Title: Deep Representation Learning on Graph Structured Data: A Scalable and Hierarchical Perspective
Host: Steven Zucker
The ubiquity of graph structures in sciences and industry necessitates effective and efficient machine learning models that can capture the underlying inductive biases of the relational data. My research aims to learn deep representations that leverage the highly complex connectivity information of the graph structure, and utilize these representations in scientific domains to make predictions at the level of nodes, links, subgraphs and entire graphs. My research contributes fundamental pieces of graph neural networks. In this talk I will focus on effective graph neural network architectures scalable to billions of edges, and well as the use of hierarchy as an inductive bias in learning highly expressive representations for nodes and graphs.
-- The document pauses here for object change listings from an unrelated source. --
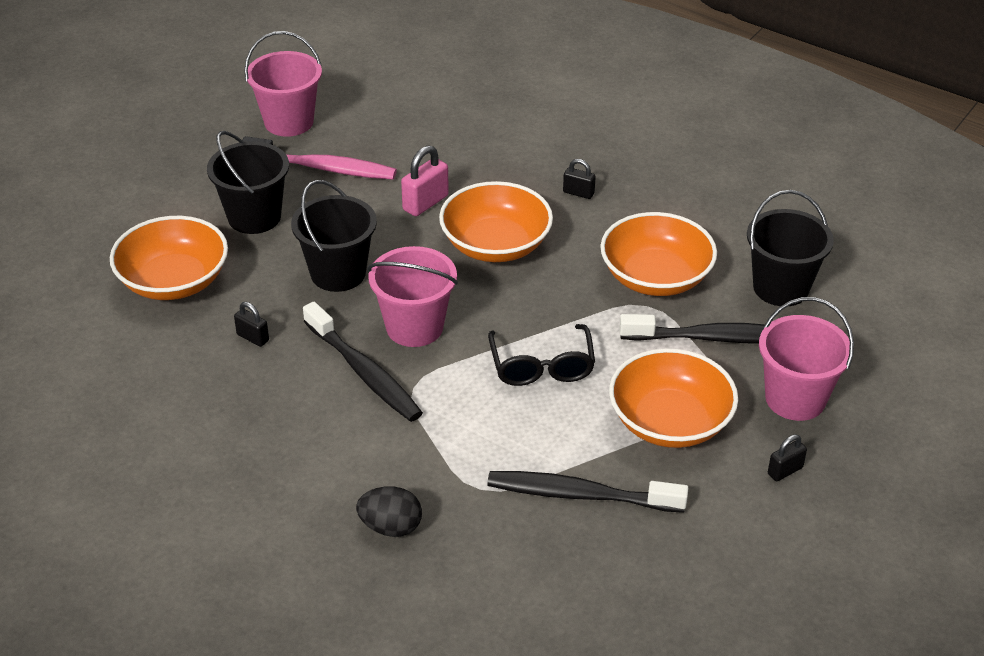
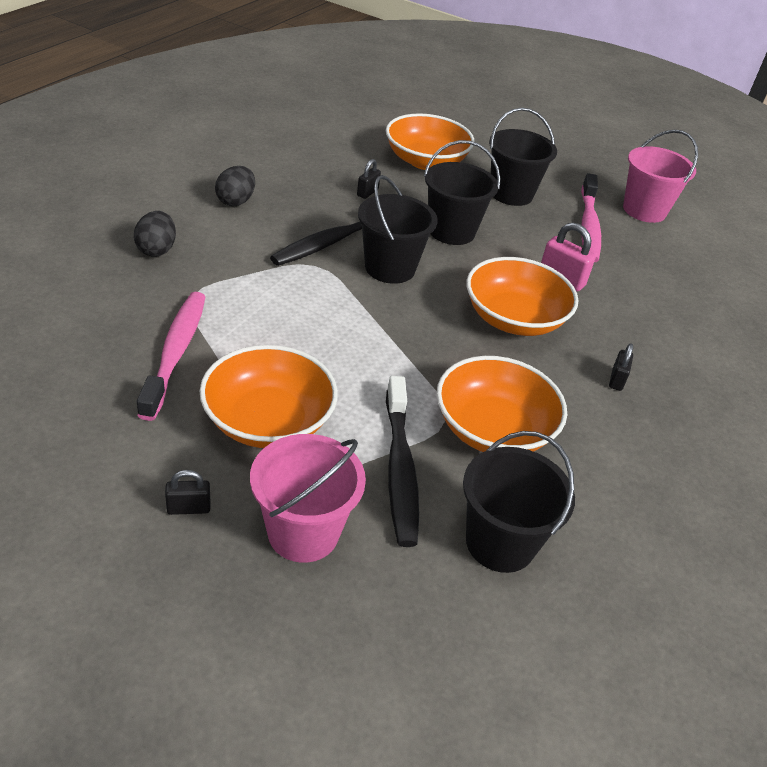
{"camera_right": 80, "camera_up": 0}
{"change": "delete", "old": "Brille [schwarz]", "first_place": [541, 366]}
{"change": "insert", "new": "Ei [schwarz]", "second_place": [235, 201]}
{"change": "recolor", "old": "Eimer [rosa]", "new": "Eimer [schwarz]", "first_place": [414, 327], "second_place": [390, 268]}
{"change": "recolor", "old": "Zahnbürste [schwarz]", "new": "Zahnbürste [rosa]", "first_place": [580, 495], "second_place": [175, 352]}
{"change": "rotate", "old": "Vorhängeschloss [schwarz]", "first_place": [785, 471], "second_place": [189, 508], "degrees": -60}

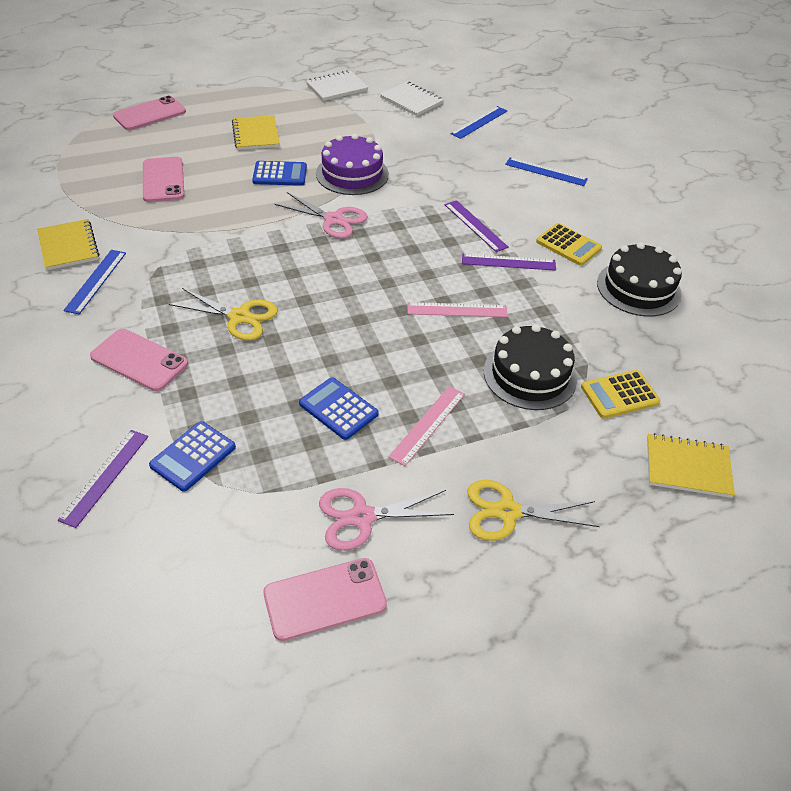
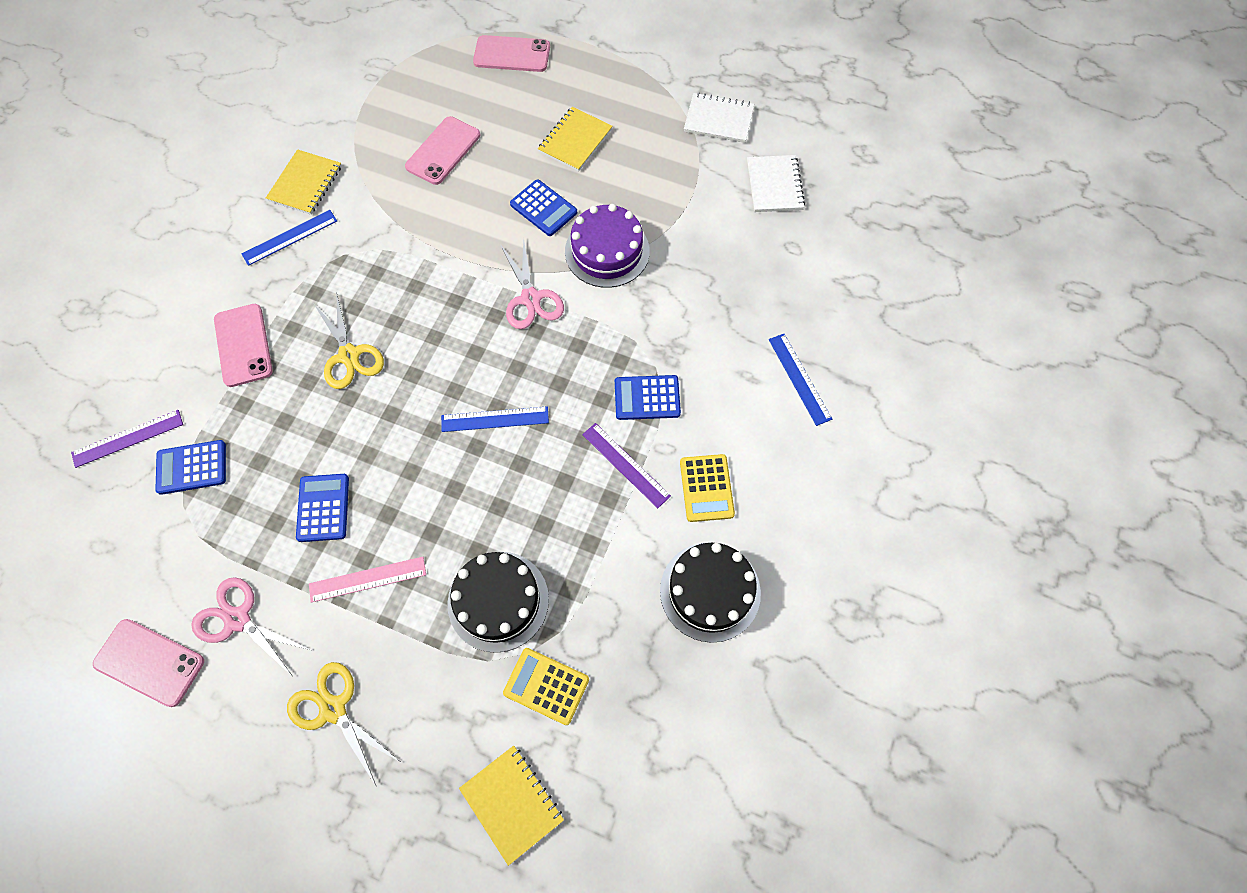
{"camera_right": 45, "camera_up": 20}
{"change": "delete", "old": "Lineal [rosa]", "first_place": [457, 310]}
{"change": "move", "old": "Lineal [blau]", "first_place": [479, 122], "second_place": [495, 419]}
{"change": "replace", "old": "Lineal [lila]", "new": "Taschenrechner [blau]", "first_place": [475, 225], "second_place": [647, 398]}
Rex Ying is a 5th-year PhD student in StatsML group at Stanford University, advised by Jure Leskovec. His research area spans machine learning on graph-structured data, and interested in its application in physical simulations, social networks, knowledge graphs. He pioneered key method in the field of graph neural networks, including GraphSAGE and DiffPool. Recently, he collaborated with DeepMind to use graph neural networks to learn realistic and large-scale physical simulations. He also developed the first billion-scale graph embedding services at Pinterest. He has served as committee members of AAAI, ICML, NeurIPS, KDD, WWW for 4 years, and organized the graph representation learning workshop in ICML 2020.